Dans la rue, les rideaux de fer étaient tirés. Soudain, un cri de femme, rauque m'a fait sursauter. Il était si fort qu'il m'a semblé d'abord qu'il venait d'une des boutiques fermées, à côté de moi. Je ne sais ce qui m'a poussée à m'arrêter. Peut-être le débit des hurlements qui, je l'entendais maintenant, étaient non des cris mais des phrases. Peut-être était-ce les pleurs du petit enfant qui y répondaient. J'ai cherché des regards autour de moi, paniquée. J'ai compris que la scène se déroulait au premier étage d'un immeuble. Je me suis arrêtée sous la fenêtre. Un rideau fin, remuait doucement. Une femme s'est arrêtée un instant, sur le trottoir. Quand je lui ai parlé, elle a hésité puis elle a poursuivi son chemin.

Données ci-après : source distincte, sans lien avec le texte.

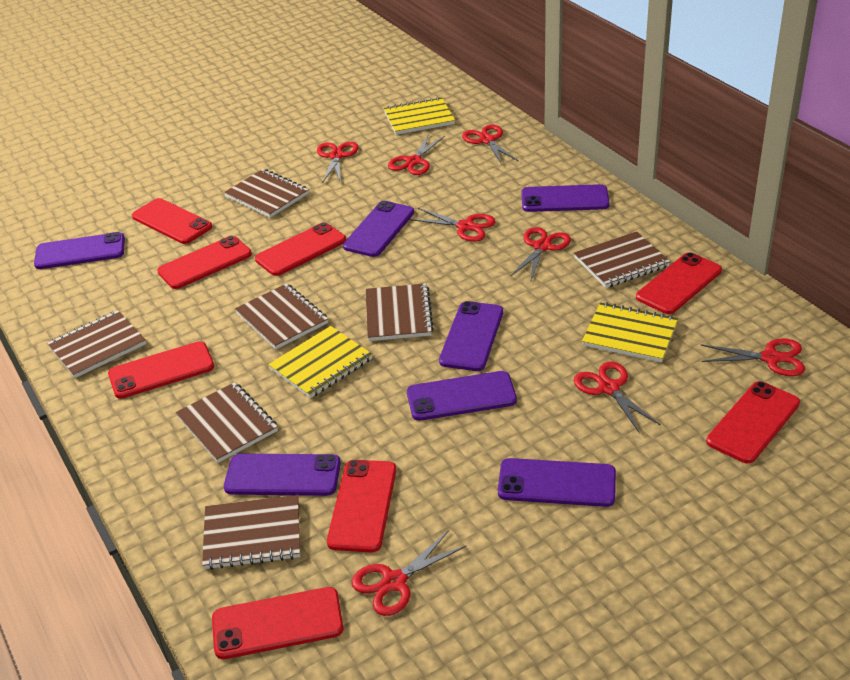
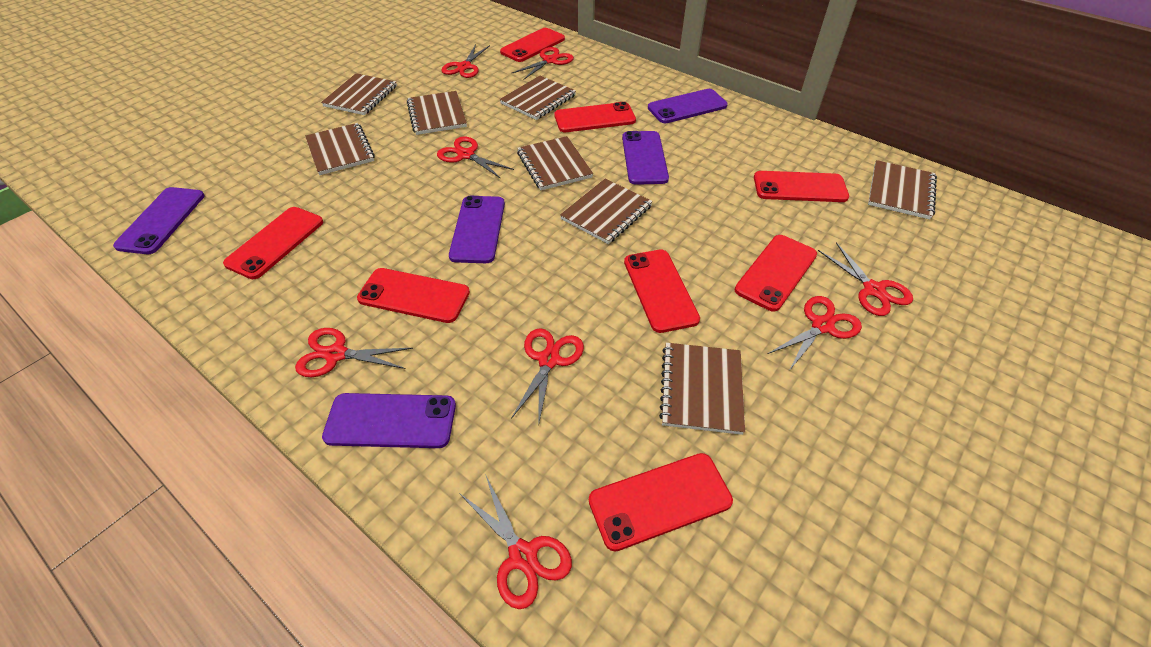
brown notebook: 7 -> 8
purple phone: 7 -> 5
yellow notebook: 3 -> 0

Le dialogue devenait monstrueux, l'enfant était terrifié et plus il pleurait et plus il criait et plus la femme s'énervait. Les seuls mots distincts que j'ai entendus étaient : " Je n'ai pas touché la couette ! Arrête ! Arrête !" De façon instinctive mais sans doute stupide, je me suis mise à appeler. Que se passe-t-il ? Madame ? Eh oh, criais-je en prenant ma voix de soprano. le cou tendu vers la fenêtre, les bras ballants. Les vociférations continuaient d'aller crescendo. Il n'y a pas eu une seconde de silence montrant que l'on m'avait entendue.
Le bébé n'était qu'un cri affreux. J'ai fouillé dans mon sac et j'ai constaté que je n'avais pas pris mon téléphone. Une seconde de réflexion et j'ai foncé chez moi comme une folle. Dans l'escalier , en redescendant, j'ai composé le 17. Je suis retourné me poster sous la fenêtre espérant que la personne qui me répondrait entendrait ce qui se passait. Mais la fenêtre avait été fermée et jl'on n'entendait plus rien. J'ai débité mon histoire à l'homme qui a répondu, commençant par l'adresse.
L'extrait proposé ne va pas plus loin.